Shiloh after battle report:
Report of Lieut. Cuthbert W. Laing, Second Michigan Battery.
On Sunday morning, about 6 o'clock, heavy firing was heard, that
seemed to be some distance from us. Half an hour after it was much
nearer. All were then ordered to turn out. We were soon ready, and
started in the direction. After going about a mile, took position in an
open field and immediately opened fire upon the enemy, whose line of
battle could be seen very distinctly. We remained in that position but a
few minutes, being ordered to retire and let the infantry advance, who
were in line immediately behind us. We soon advanced again, and came
into battery very near the same place, which we held for nearly an hour.
Meanwhile the Thirteenth Ohio Battery had formed on our right and a
little in advance. They had just got unlimbered when one of their
caissons was shivered to pieces, and the horses on one of the guns took
fright and ran through our lines. All then left the battery without having
fired a shot. Two of our sergeants went to the spot and cut a number of
the horses loose. Our battery then fell back though an orchard and
ceased firing for about twenty minutes.
Gen. Hurlbut then told us to advance again and bear to the right.
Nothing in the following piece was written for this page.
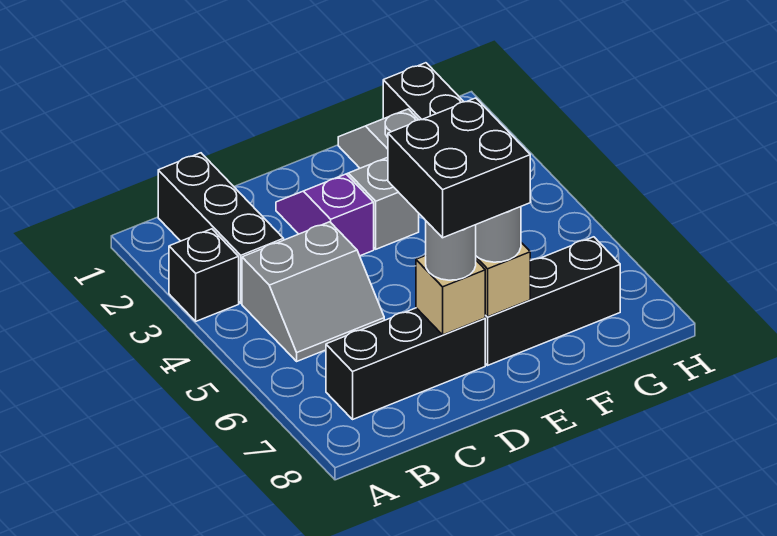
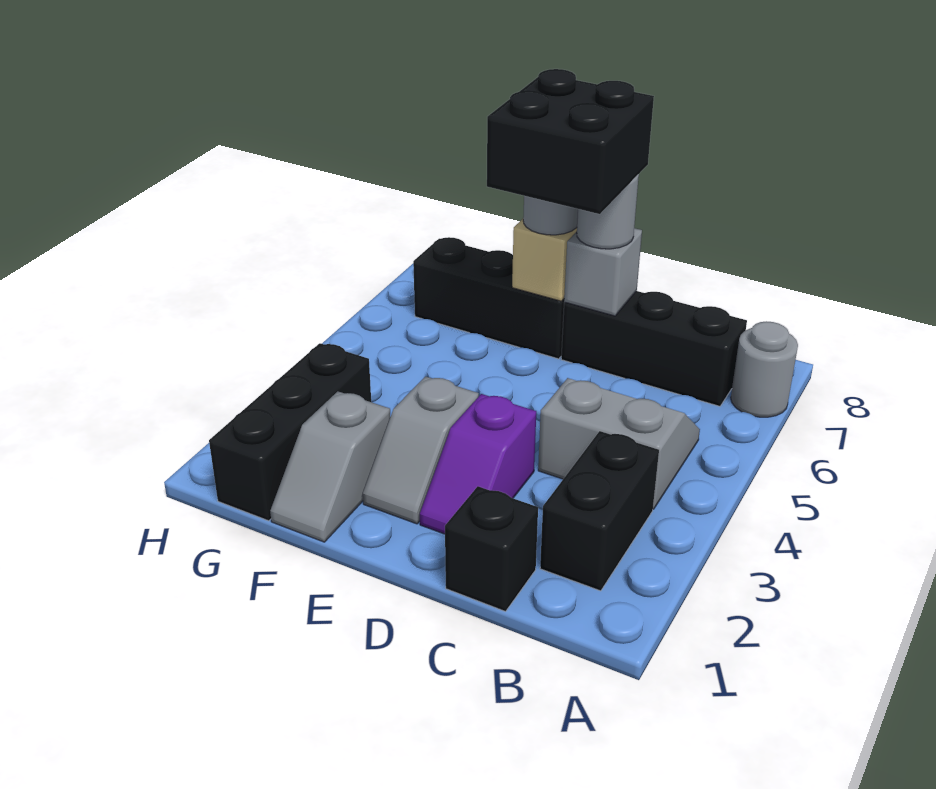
black brick A3 level 1 -> black brick C1 level 1
none -> grey round brick A7 level 1
black brick B1:B3 level 1 -> black brick B2:B3 level 1
tan brick D7 level 2 -> grey brick D7 level 2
This brought us into a level, open field. Held this position for about an
hour and a half, during which time Lieut. Arndt had his horse shot
under him and Lieut. Bliss' horse wounded; also two team horses
on gun shot and two cannoneers wounded. The enemy's fire was now
so hot we were obliged to retire. We soon advanced again still farther
to the right, running up a narrow road, and came into battery beside a
log house; it was an elevated spot and very much exposed. We here
silenced the enemy's six-gun battery.
We had been there but a short time when the general sent one of his
aides, ordering one section of our battery to move up and support the
left. We remainder in this position about half an hour, when a shot got
wedged in the Parrott gun and could not be got out. Not having any
wormer, the captain ordered me to retire with it. Sent one of the
sergeants to camp for another wormer. I now lost two more horses and
a driver wounded.
Lieut. Nash, of the First Missouri, now came up with his section
of 20-pounder Parrotts. He went to the left, where our battery was.
At the same time I advanced with the Parrott gun, having got the shot
out. I had not gone far when our forces began to fall back. Turned
around, as I had only four horses left, and waited here until the captain
came up, and we fell back together. We next came into battery near our
camp, the enemy driving our left at a run. The captain now ordered me
to go to our camp, get what horses I could, and retire with my section.
I only found four horses that could walk, so that I only got the Parrott
away, leaving a corporal to spike the 6-pounder if it became necessary.
After running the gun down to within half a mile of the river returned
to join the battery, but could hear nothing of them.
I afterward learned from two of our men who managed to escape that
the battery was captured about 4.30 o'clock, being surrounded by a
body of rebel cavalry to the left and a little in rear of our camp. On
Monday morning recovered the 6-pounder.
I am, sir, your obedient servant,
CUTHBERT W. LAING,
Lieut., Cmdg. Second Michigan Battery.